A Segunda Turma do Supremo Tribunal Federal (STF) decidiu, por unanimidade, manter o afastamento de Rubem Vieira de Souza, o Dr. Rubão, do cargo de prefeito de Itaguaí. Com a rejeição do recurso nesta sexta-feira (6), o caso agora segue para o Tribunal Superior Eleitoral (TSE), que ficará responsável por definir a convocação de uma nova eleição no município.
Os ministros analisaram um agravo contra a decisão do relator, Dias Toffoli, que em novembro de 2025 já havia derrubado uma liminar e determinado a saída de Dr. Rubão do cargo. Na sessão de ontem, Toffoli foi acompanhado por Gilmar Mendes e André Mendonça, formando maioria. Nesta sexta, Nunes Marques e Luiz Fux também votaram no mesmo sentido, fechando o placar em 5 a 0.

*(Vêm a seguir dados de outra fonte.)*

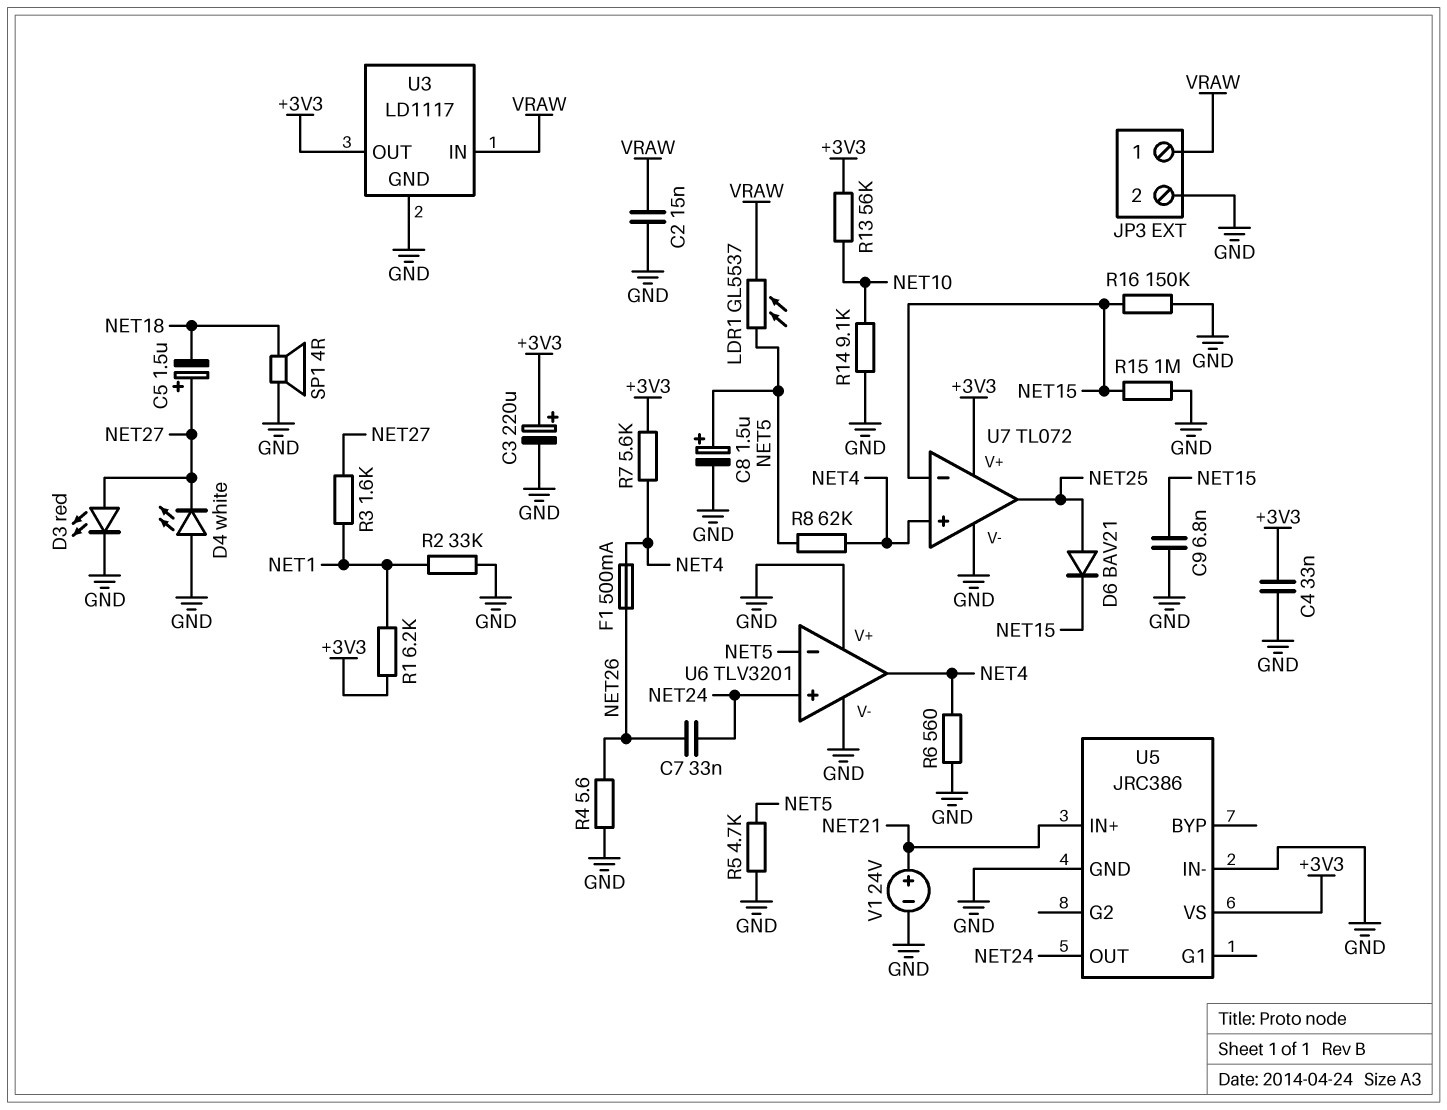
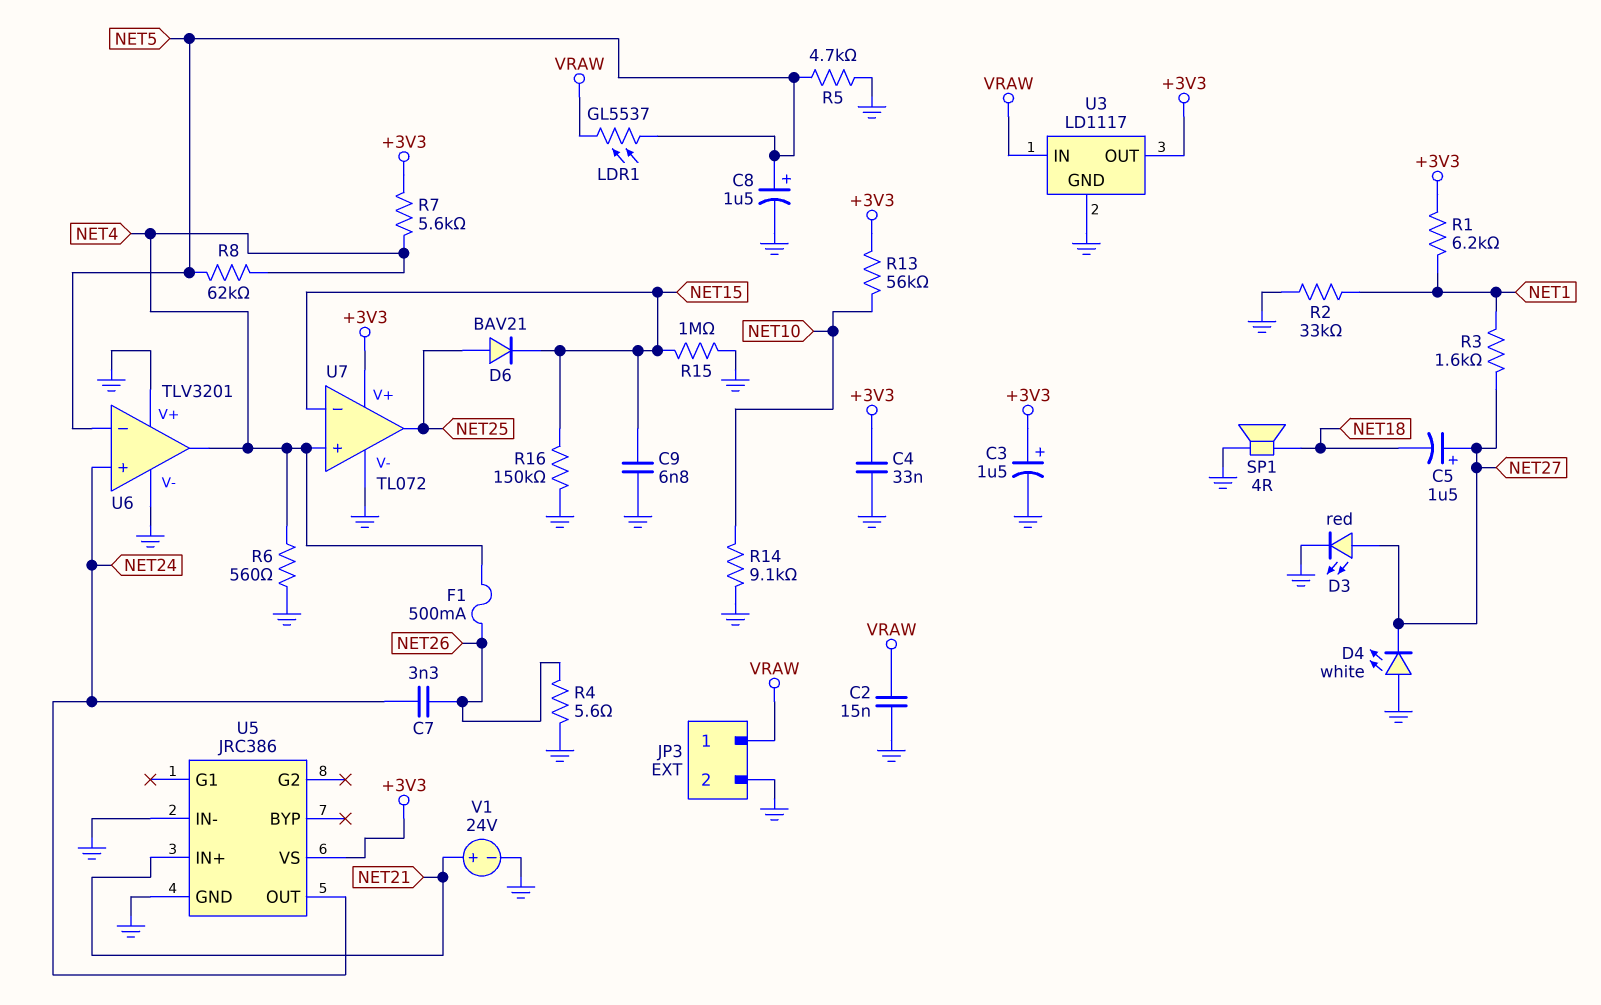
C3: 220uF (plus +3V3, minus GND) -> 1.5uF (plus +3V3, minus GND)
C7: 33nF (NET24, NET26) -> 3.3nF (NET24, NET26)

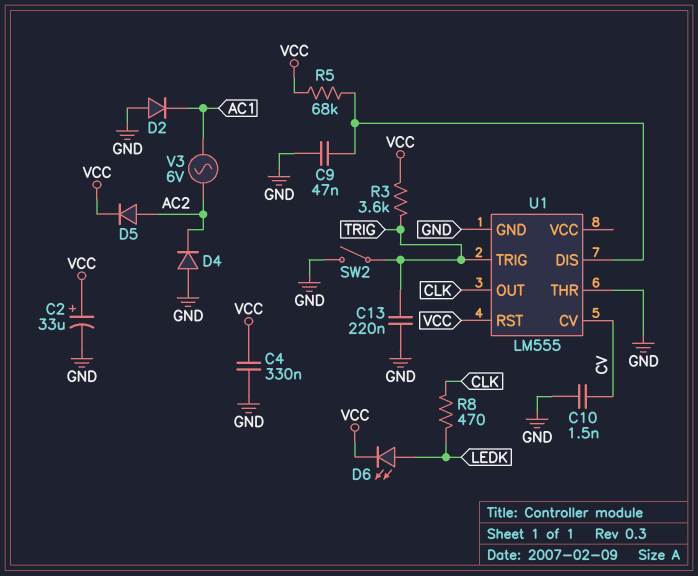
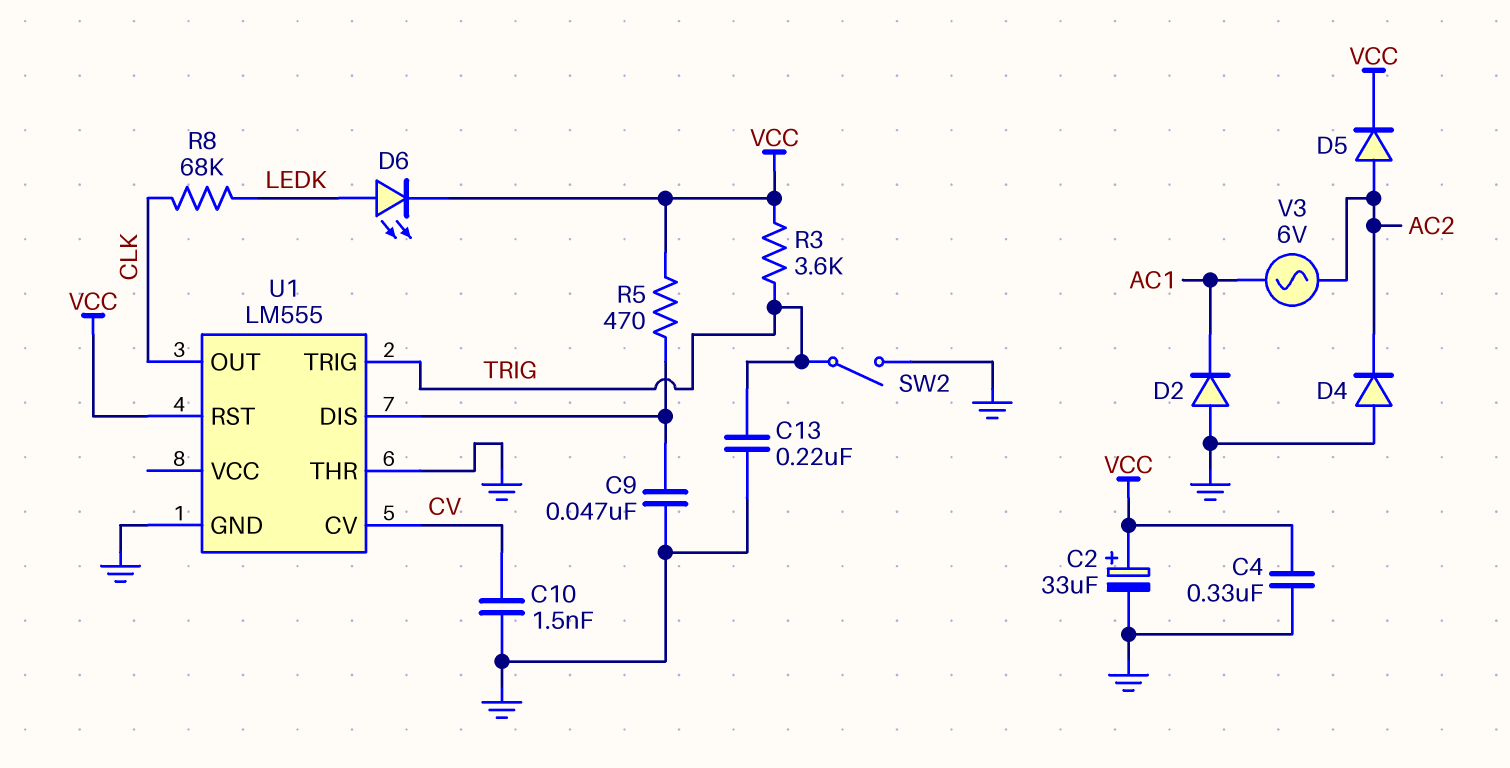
R5: 68k (U1/DIS, VCC) -> 470 (U1/DIS, VCC)
R8: 470 (CLK, LEDK) -> 68k (CLK, LEDK)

O centro da disputa jurídica é a tese de terceiro mandato consecutivo, o que é proibido pela legislação eleitoral brasileira. Para a Justiça, Dr. Rubão já teria exercido dois mandatos seguidos, mesmo com a controvérsia sobre a forma como assumiu o cargo.
A cronologia do caso pesa contra o político:
- Em 2020, Dr. Rubão assumiu a prefeitura após a cassação do então prefeito Charlinho;
- Ainda em 2020, foi eleito nas urnas;
- Em 2024, venceu novamente a eleição, mas teve a posse barrada pela Justiça Eleitoral, que entendeu se tratar de um terceiro mandato consecutivo.
Desde o afastamento, Itaguaí, na Região Metropolitana do Rio, está sendo administrada de forma interina por Haroldo Jesus, presidente da Câmara Municipal e adversário político de Dr. Rubão.
Agora, a palavra final está nas mãos do TSE, que vai decidir sobre a validade da candidatura e definir quando o município terá novas eleições diretas. Ainda não há data para esse julgamento.